After a two-year hiatus (as well as a three-year hiatus from studio releases – a record for the band at the time), Iron Maiden returned in 1995. Releasing their next studio album, The X Factor, the band had their lowest chart position since 1981 for an album in the UK (debuting at No. 8),[97] although it would go on to win Album of the Year awards in France and Germany.[98] The record included the 11-minute epic “Sign of the Cross”, the band’s longest song since “Rime of the Ancient Mariner”, as well as the singles, “Man on the Edge”, based on the film Falling Down,[99] and “Lord of the Flies”, based on the novel of the same name.[100] The release is notable for its “dark” tone, inspired by Steve Harris’ divorce.[98] The band toured for the rest of 1995 and 1996, playing for the first time in Israel and South Africa,[101] and ending in the Americas. After the tour, Iron Maiden released a compilation album, Best of the Beast. The band’s first compilation, it included a new single, “Virus”, in which the lyrics attack the critics, who had recently written off the band.[102]

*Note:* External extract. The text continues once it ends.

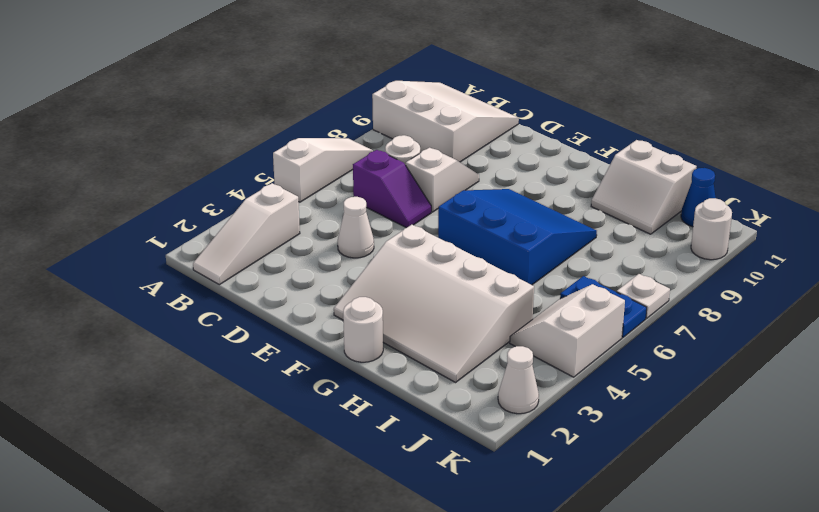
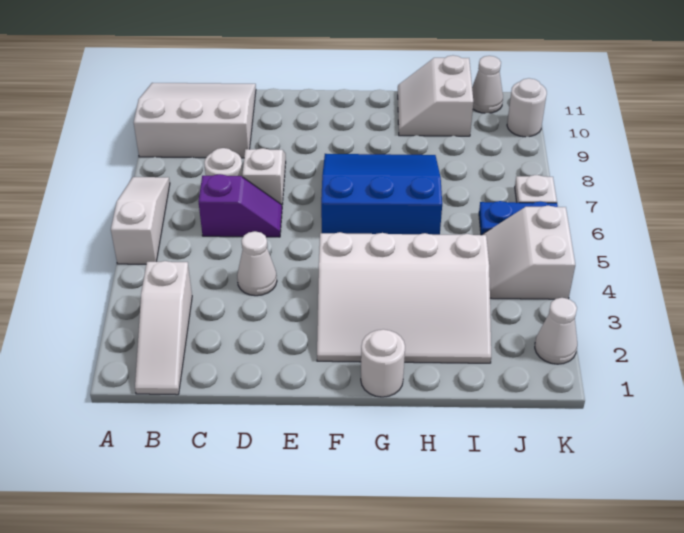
white slope H10:I11 level 1 top 11 -> white slope H10:I11 level 1 top I
blue cone J11 level 1 -> white cone J11 level 1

In 1998, Iron Maiden released Virtual XI, whose chart scores were the band’s lowest to date, failing to score one million worldwide sales for the first time in the band’s history.[103][104] The album peaked at No. 16 in the UK; the band’s lowest for a new studio record.[105] At the same time, Steve Harris assisted in remastering the band’s entire discography, up to and including Live at Donington (which was given a mainstream release for the first time).[106]

Bayley’s tenure in Iron Maiden ended in January 1999 when he was asked to leave during a band meeting.[107] The dismissal took place due to issues Bayley had experienced with his voice during the Virtual XI World Tour,[108] although Janick Gers stated that this was partly the band’s fault for forcing him to perform songs pitched outside the natural range of his voice.[109]

Return of Dickinson and Smith, Brave New World (1999–2002)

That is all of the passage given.